Different Means: As we work our way through these early books picking up on God speaking to the various key players, we probably ought to pick up on the various instances where God or His representatives turn up and speak through human form. Where it is God, theologians refer to these as theophanies (ancient Greek ‘appearance of god’). Otherwise they may be angelic beings in human form (e.g. Judg 6:11,12,22). In Gen 18 ‘three visitors’ turn up to speak to Abraham (Gen 18:1,2) who the text indicates represent God Himself, a theophany. When Joshua was approaching Jericho there is a strange incident when, “he looked up and saw a man standing in front of him with a drawn sword in his hand. Joshua went up to him and asked, “Are you for us or for our enemies?”  “Neither,” he replied, “but as commander of the army of the Lord I have now come.” Then Joshua fell facedown to the ground in reverence, and asked him, “What message does my Lord] have for his servant?” The commander of the Lord’s army replied, “Take off your sandals, for the place where you are standing is holy.” And Joshua did so.” (Josh 5:13-15) The implication that is usually taken is that this ‘man’ is in fact an angel who appears to give Joshua a more tangible sense, if you like, of the Lord’s presence with him, fighting for him, as he is about to go into the first encounter in the Land.

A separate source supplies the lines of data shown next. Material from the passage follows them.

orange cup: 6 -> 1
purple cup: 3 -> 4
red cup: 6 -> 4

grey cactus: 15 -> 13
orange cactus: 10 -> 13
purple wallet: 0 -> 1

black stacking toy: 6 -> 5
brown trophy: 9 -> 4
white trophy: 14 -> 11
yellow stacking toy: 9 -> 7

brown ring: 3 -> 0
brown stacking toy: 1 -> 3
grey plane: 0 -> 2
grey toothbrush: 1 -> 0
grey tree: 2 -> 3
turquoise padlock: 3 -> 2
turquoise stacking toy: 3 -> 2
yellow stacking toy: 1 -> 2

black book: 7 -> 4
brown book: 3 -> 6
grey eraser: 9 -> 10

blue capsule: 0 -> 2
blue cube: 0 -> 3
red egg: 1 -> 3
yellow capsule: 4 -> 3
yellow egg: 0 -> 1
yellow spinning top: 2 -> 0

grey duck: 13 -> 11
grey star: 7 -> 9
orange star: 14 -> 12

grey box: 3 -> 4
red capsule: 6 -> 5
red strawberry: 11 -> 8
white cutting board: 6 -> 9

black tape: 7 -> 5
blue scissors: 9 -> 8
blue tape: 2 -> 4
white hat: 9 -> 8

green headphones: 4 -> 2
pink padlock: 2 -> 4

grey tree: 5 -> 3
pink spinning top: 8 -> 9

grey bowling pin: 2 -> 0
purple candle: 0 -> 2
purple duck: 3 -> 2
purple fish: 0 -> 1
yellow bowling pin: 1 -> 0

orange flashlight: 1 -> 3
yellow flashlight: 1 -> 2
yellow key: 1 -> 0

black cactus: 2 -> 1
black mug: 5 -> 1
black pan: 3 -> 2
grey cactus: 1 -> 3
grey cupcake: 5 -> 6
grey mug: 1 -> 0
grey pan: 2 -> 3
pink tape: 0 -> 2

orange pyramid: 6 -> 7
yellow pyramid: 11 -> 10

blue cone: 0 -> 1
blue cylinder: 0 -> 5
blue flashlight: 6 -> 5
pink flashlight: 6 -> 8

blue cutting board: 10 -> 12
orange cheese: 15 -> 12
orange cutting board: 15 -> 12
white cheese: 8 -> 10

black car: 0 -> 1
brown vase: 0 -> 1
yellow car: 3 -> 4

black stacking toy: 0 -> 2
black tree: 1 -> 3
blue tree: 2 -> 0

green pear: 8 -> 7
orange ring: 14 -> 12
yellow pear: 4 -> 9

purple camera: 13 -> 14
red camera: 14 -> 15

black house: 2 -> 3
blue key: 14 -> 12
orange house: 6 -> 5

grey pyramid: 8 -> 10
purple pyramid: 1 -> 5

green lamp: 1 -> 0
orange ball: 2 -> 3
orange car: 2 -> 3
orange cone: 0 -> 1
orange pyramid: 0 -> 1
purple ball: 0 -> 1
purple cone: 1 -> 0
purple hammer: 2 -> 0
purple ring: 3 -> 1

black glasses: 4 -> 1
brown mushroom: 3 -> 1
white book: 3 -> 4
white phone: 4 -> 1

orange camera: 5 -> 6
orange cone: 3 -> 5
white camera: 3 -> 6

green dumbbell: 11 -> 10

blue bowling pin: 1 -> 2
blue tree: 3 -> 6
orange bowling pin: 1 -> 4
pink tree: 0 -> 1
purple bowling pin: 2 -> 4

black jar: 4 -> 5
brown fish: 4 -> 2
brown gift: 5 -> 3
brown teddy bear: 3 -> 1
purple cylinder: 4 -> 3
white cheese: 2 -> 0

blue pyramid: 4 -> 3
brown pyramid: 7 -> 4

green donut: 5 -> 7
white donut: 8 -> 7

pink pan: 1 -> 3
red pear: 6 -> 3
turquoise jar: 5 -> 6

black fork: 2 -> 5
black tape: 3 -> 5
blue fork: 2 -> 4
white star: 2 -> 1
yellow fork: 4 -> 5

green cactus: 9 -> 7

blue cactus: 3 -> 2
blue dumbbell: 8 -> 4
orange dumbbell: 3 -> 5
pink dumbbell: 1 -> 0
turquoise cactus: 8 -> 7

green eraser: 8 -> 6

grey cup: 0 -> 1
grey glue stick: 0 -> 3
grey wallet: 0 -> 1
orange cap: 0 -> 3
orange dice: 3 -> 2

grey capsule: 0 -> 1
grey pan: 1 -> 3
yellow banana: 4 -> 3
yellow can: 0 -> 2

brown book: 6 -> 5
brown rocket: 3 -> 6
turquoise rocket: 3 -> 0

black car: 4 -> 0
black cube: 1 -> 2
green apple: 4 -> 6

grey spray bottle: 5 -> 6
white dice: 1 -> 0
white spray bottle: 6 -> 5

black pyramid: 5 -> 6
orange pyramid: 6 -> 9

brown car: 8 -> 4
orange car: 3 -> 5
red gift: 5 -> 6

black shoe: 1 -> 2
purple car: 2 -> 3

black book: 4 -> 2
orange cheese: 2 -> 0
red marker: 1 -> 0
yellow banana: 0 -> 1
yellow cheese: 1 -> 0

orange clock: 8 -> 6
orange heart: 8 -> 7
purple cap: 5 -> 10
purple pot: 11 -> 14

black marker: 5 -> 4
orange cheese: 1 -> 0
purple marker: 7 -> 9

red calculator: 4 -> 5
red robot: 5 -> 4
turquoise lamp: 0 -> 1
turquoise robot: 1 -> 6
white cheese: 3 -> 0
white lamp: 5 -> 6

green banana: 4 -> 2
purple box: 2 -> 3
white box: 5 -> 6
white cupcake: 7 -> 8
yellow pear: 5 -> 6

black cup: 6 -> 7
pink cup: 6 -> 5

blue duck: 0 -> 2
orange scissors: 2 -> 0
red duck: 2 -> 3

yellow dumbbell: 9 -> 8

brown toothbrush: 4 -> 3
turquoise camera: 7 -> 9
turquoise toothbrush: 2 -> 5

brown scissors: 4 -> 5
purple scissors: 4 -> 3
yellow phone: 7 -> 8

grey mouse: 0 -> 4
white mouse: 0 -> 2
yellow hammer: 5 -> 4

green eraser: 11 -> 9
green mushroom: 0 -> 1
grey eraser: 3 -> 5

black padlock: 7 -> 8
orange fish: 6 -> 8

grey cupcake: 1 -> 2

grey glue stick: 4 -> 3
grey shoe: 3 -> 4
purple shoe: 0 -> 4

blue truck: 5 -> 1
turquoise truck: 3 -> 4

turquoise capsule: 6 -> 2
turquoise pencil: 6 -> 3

And so these sorts of verbal encounter continue. When we get to Judges, Israelites asked the Lord, “Who of us is to go up first to fight against the Canaanites?” The Lord answered, “Judah shall go up; I have given the land into their hands.” (Judg 1:1,2) Judges is a particularly murky book, I tend to feel, full of illustrations of Israel getting it wrong. Perhaps it is because of this that the divine presence seems to step back, to be replaced by angelic interventions (see Judg 2:1, 5:23, 6:11, 13:3,6,9, etc.) The book of Ruth that follows is almost an aside to show how part of the Messianic family tree was filled in, but then come the main historical books.

1 Samuel 1 is the natural historical flow on from Judges. Israel have Eli, an elderly priest presiding, a leader past his best and who eventually dies after his sons are killed on a foolhardy venture with Israel against their nearby enemies, the Philistines (see 1 Sam 4). Before this comes the account of Samuel’s birth and childhood, before he grew into manhood as Israel first prophet (after Moses), and where the Lord “at Shiloh…. revealed himself to Samuel through his word.” (1 Sam 3:21)

From now on there is a mixture of simple speech and, through the prophets that followed, came ‘the word of the Lord’. Our understanding of this, in line with modern prophetic gift, is that the individual suddenly has a sense of a word, a picture or a message that he (or she) is sure comes from the prompting of God. So in the ‘conversation mode’, we still see, for example, “When Samuel caught sight of Saul, the Lord said to him, “This is the man I spoke to you about; he will govern my people.” (1 Sam 9:17) In chapter 10 Samuel gives Saul, who is to be the new, first king of Israel, a prophetic word, or word of knowledge, telling him exactly what was going to happen in the coming hours (see 1 Sam 10:1-8) all of which happened (v.9). It had to be a revelation of God.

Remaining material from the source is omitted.